Recently Adopted Accounting Pronouncements
In May 2017, the Financial Accounting Standards Board (“FASB”) issued updated guidance intended to reduce diversity in practice by clarifying which changes to the terms or conditions of a share-based payment award require an entity to apply modification accounting. The updated guidance is effective for interim and annual reporting periods beginning after December 15, 2017, with early adoption permitted. The adoption of this guidance had no impact on the Company’s condensed consolidated financial statements.
In March 2017, the FASB issued updated guidance intended to improve the presentation of net periodic pension cost and net periodic postretirement benefit cost through the disaggregation of the service cost component from the other components of net benefit cost. The updated guidance is effective for interim and annual reporting periods beginning after December 15, 2017, with early adoption permitted. The Company adopted this change in accounting principle at the beginning of 2018 and applied the change retrospectively to the prior year. As a result, other components of net benefit cost totaling $8.0 million and $16.0 million were reclassified from personnel costs to other operating expenses on the condensed consolidated statements of income for the three and six months ended June 30, 2017, respectively. See Note 10 Employee Benefit Plans for further information on the Company’s net periodic pension costs.

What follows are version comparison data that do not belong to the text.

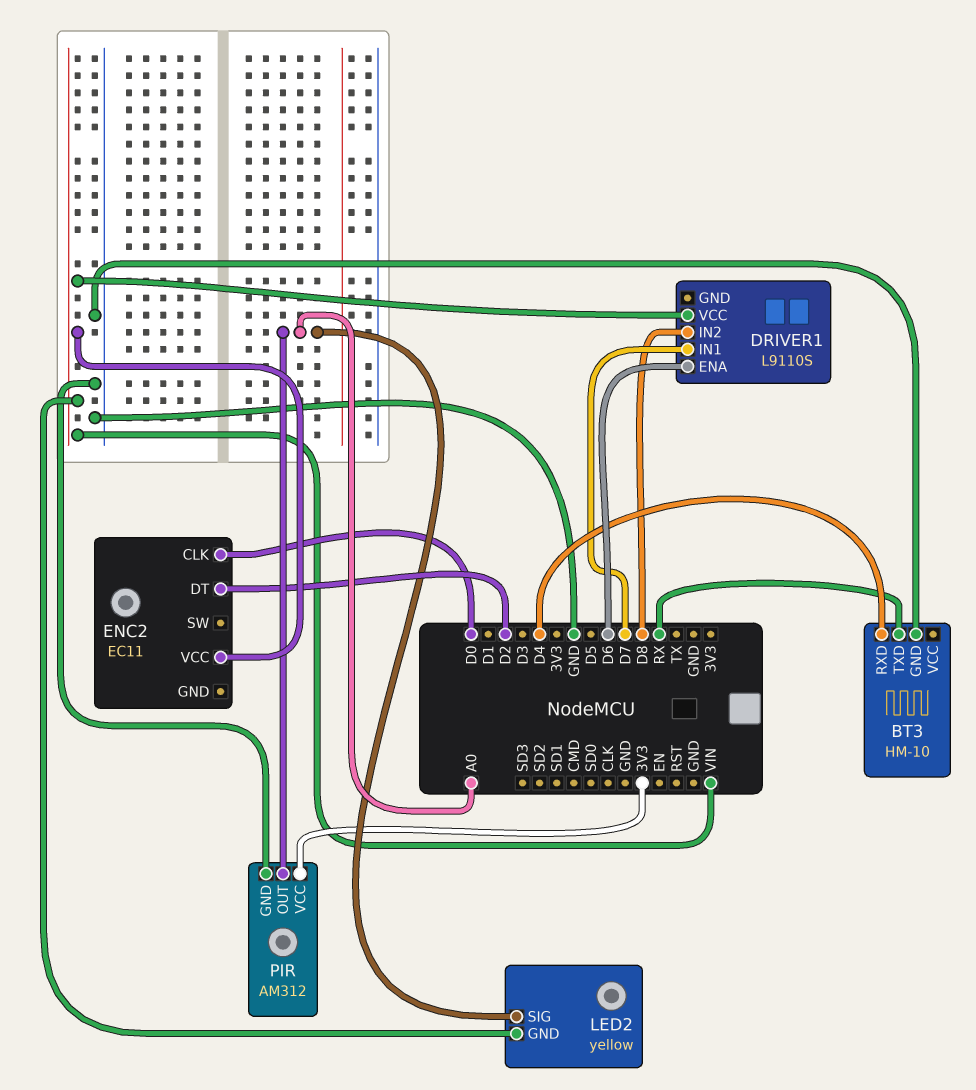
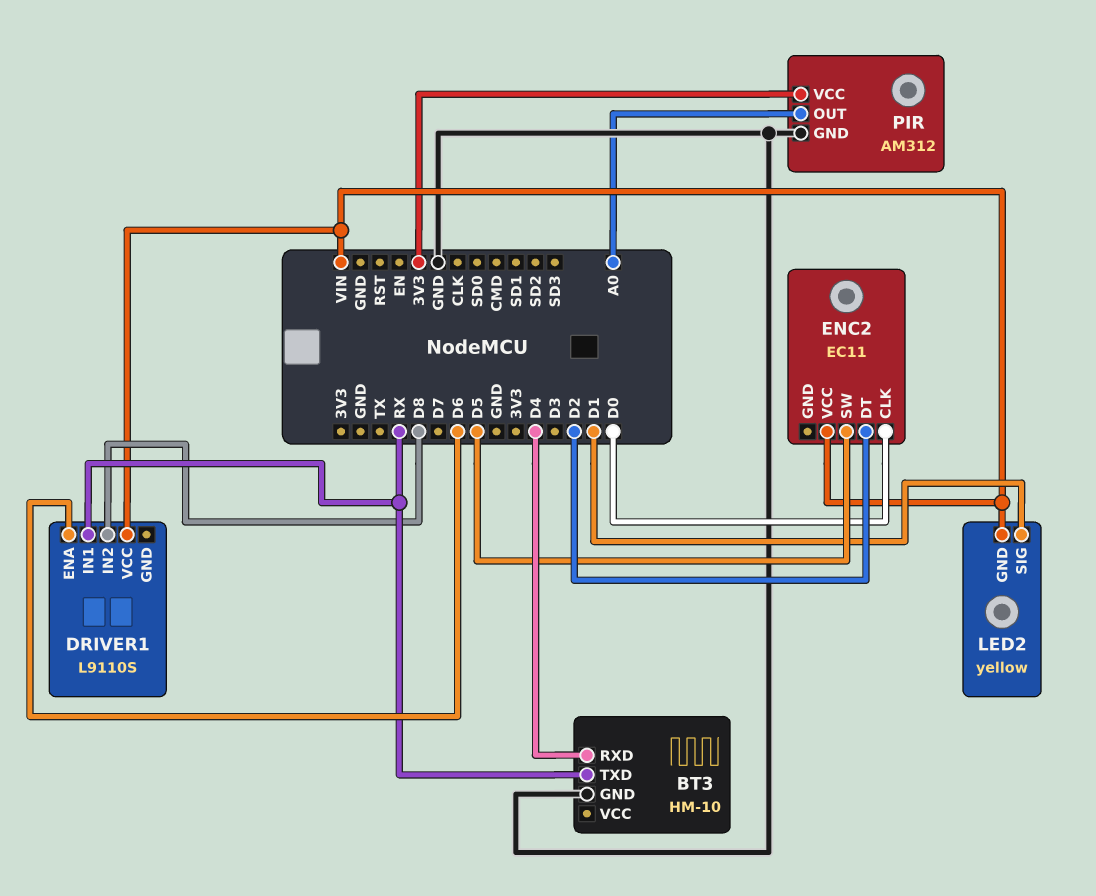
DRIVER1 pin IN1: D7 -> RX
ENC2 pin SW: none -> D5
LED2 pin SIG: A0 -> D1

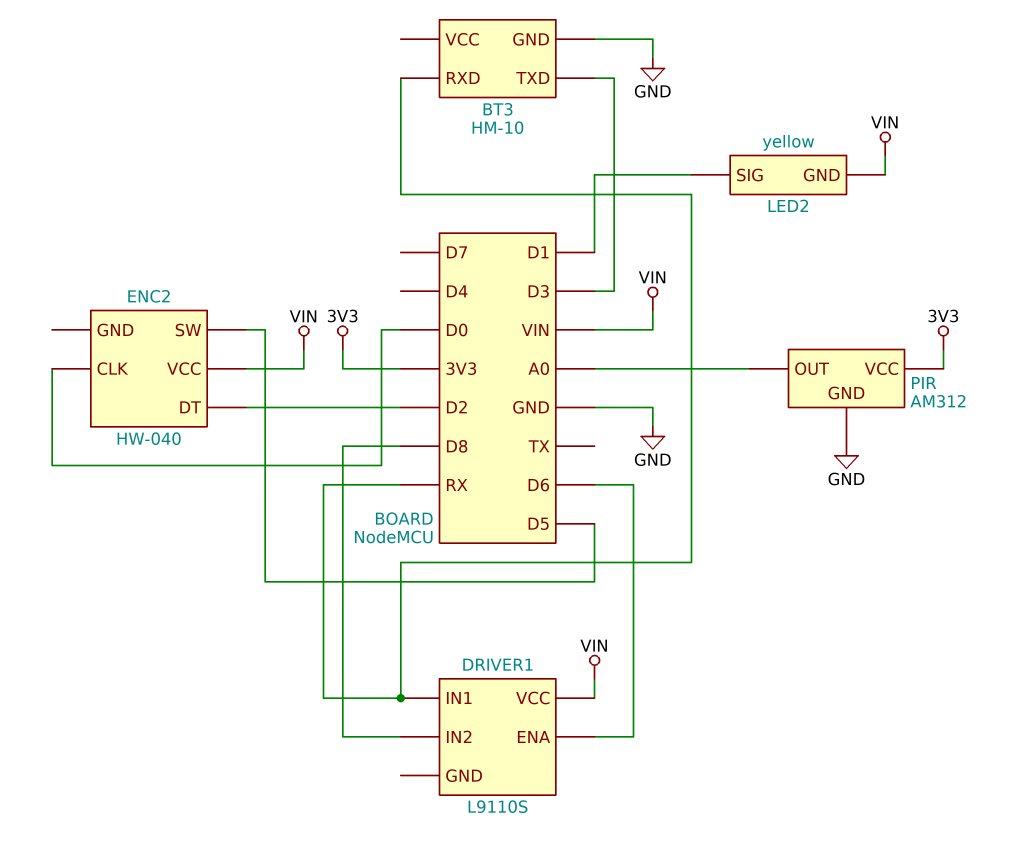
BT3 pin RXD: D4 -> RX
BT3 pin TXD: RX -> D3
ENC2: EC11 -> HW-040

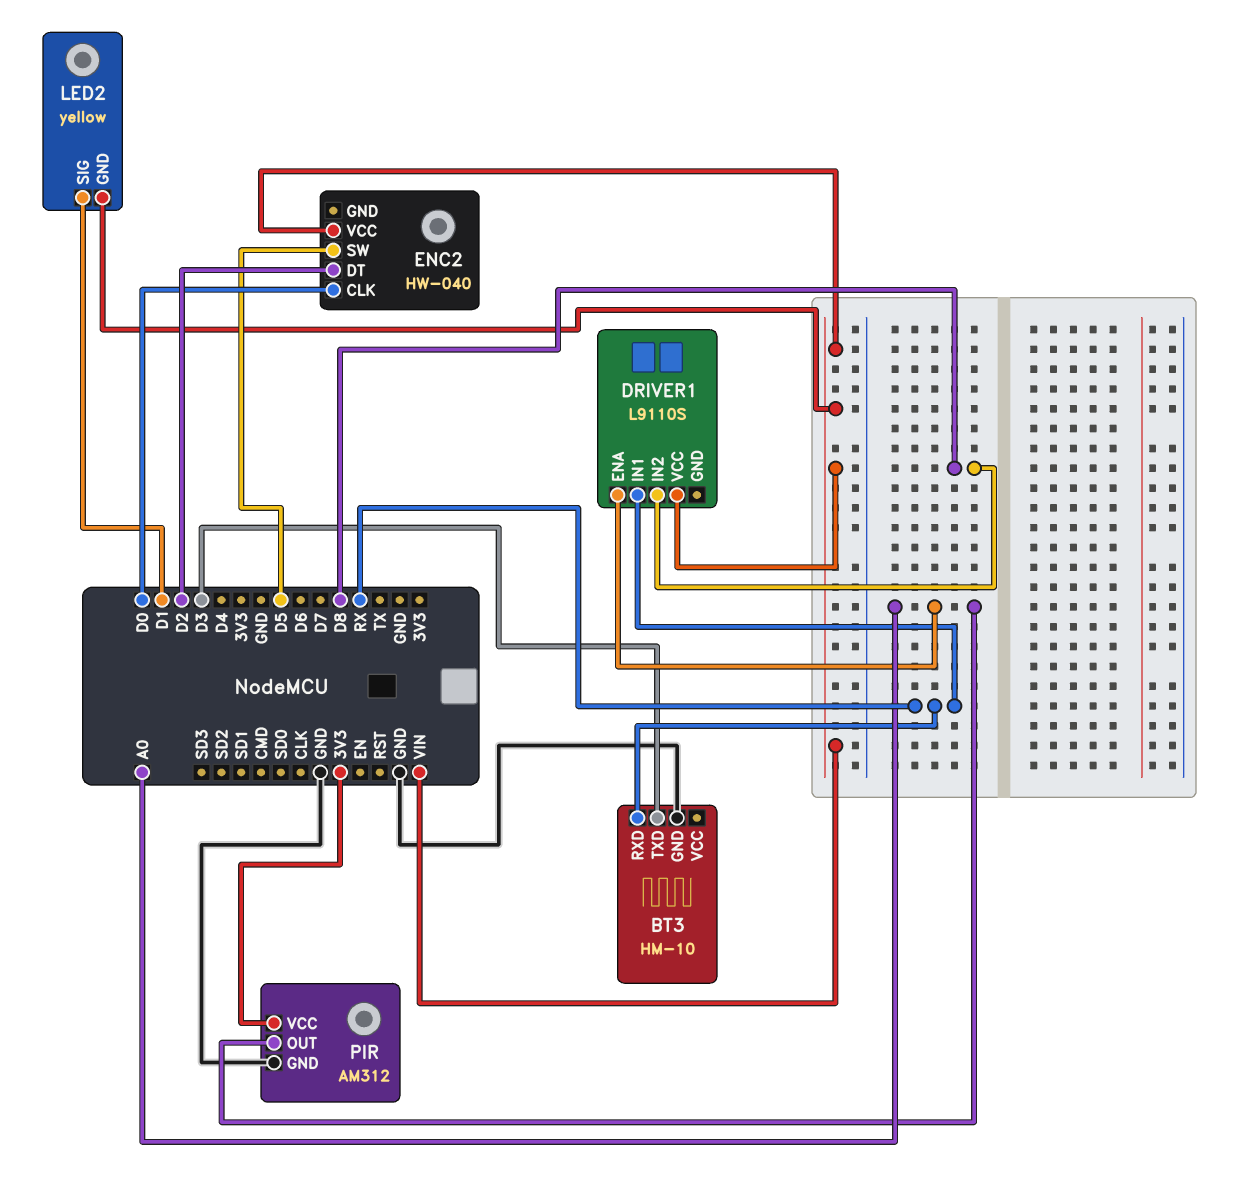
DRIVER1 pin ENA: D6 -> A0

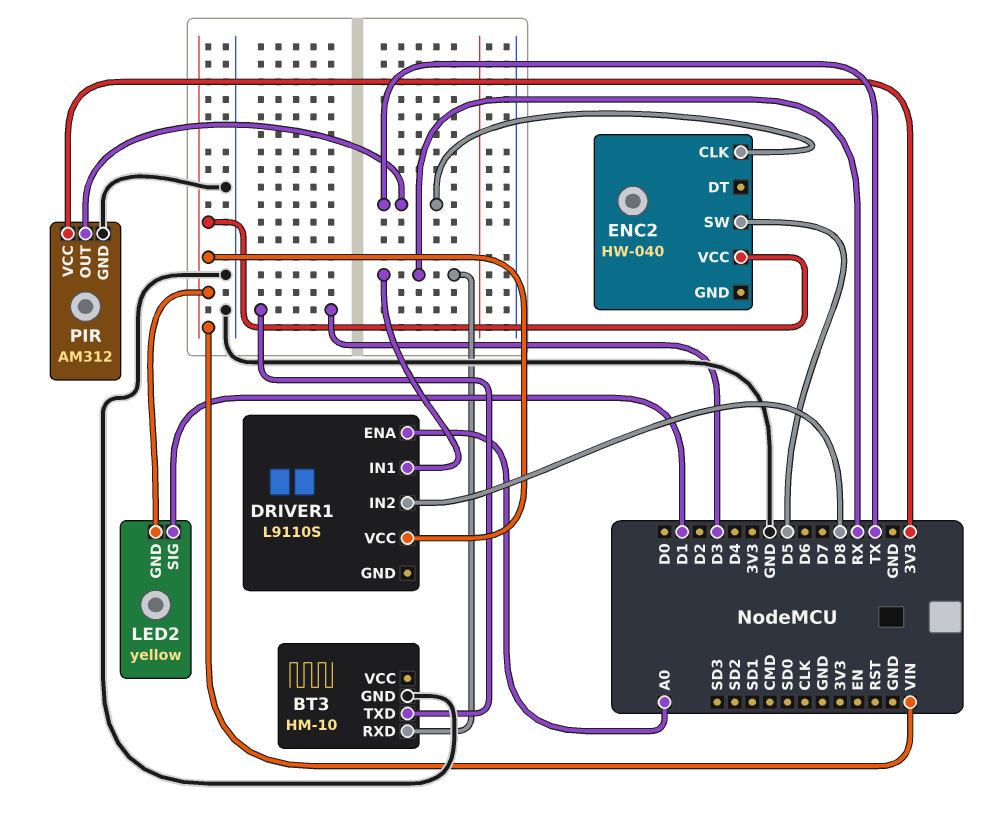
ENC2 pin CLK: D0 -> TX
ENC2 pin DT: D2 -> none
PIR pin OUT: A0 -> TX

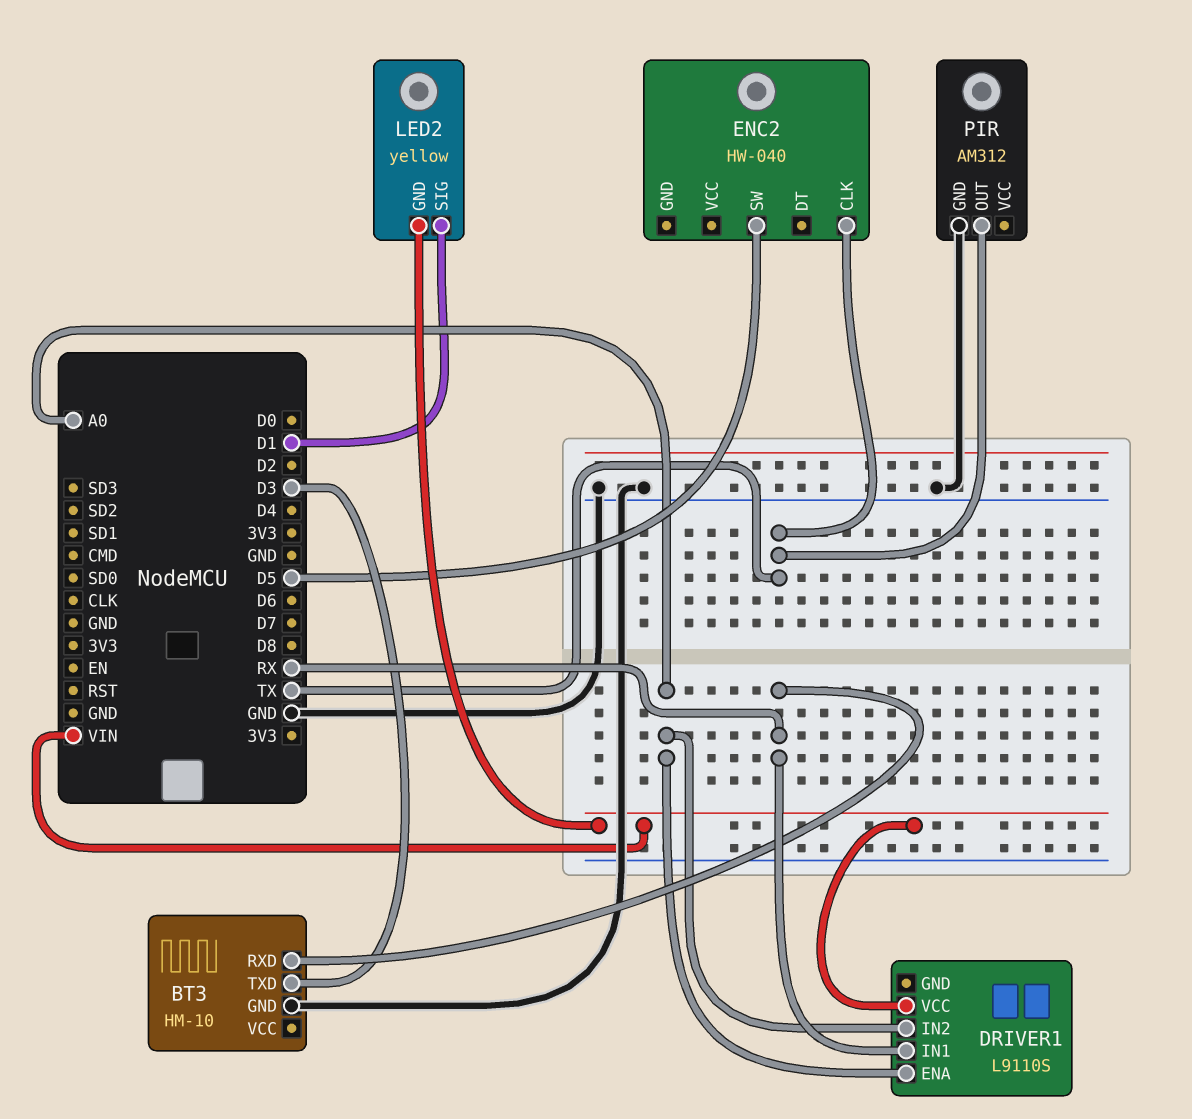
DRIVER1 pin IN2: D8 -> A0
ENC2 pin VCC: VIN -> none
PIR pin VCC: 3V3 -> none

In January 2017, the FASB issued updated guidance to clarify the definition of a business with the objective of providing guidance to assist entities with evaluating whether transactions should be accounted for as acquisitions (or disposals) of assets or businesses. The updated guidance is effective for interim and annual reporting periods beginning after December 15, 2017, with early adoption permitted. The adoption of this guidance had no impact on the Company’s condensed consolidated financial statements.
In November 2016, the FASB issued updated guidance intended to reduce the diversity in practice on presenting restricted cash and restricted cash equivalents in the statement of cash flows. The updated guidance is effective for interim and annual reporting periods beginning after December 15, 2017, with early adoption permitted. The adoption of this guidance had no impact on the Company’s condensed consolidated financial statements.
In October 2016, the FASB issued updated guidance intended to simplify and improve the accounting for the income tax consequences of intra-entity transfers of assets other than inventory. The updated guidance, which eliminates the intra-entity transfers exception, requires entities to recognize the income tax consequences of intra-entity transfers of assets, other than inventory, when the transfers occur. The updated guidance is effective for interim and annual reporting periods beginning after December 15, 2017, with early adoption permitted. The adoption of this guidance had no impact on the Company’s condensed consolidated financial statements.
In August 2016, the FASB issued updated guidance intended to eliminate the diversity in practice regarding the presentation and classification of certain cash receipts and cash payments in the statement of cash flows. The updated guidance is effective for interim and annual reporting periods beginning after December 15, 2017, with early adoption permitted. The adoption of this guidance had no impact on the Company’s condensed consolidated financial statements.
10
FIRST AMERICAN FINANCIAL CORPORATION
AND SUBSIDIARY COMPANIES
Notes to Condensed Consolidated Financial Statements – (Continued)
(unaudited)
In January 2016, the FASB issued updated guidance intended to enhance the reporting model for financial instruments to provide users of financial statements with more decision-useful information. In addition to making other targeted improvements to current guidance, the updated guidance also requires all equity investments, except those accounted for under the equity method of accounting or those that result in consolidation of the investee, to be measured at fair value with changes in the fair value recognized through net income. The updated guidance is effective for interim and annual reporting periods beginning after December 15, 2017. The Company adopted this guidance at the beginning of 2018 and recognized cumulative net unrealized gains, net of taxes, of $40.6 million related to its investments in equity securities, previously classified as available-for-sale, through a cumulative-effect adjustment to retained earnings. Changes in the fair values of these investments are reflected in net realized investment gains/losses on the Company’s condensed consolidated statements of income. See Note 4 Debt and Equity Securities for further discussion of the Company’s investments in equity securities.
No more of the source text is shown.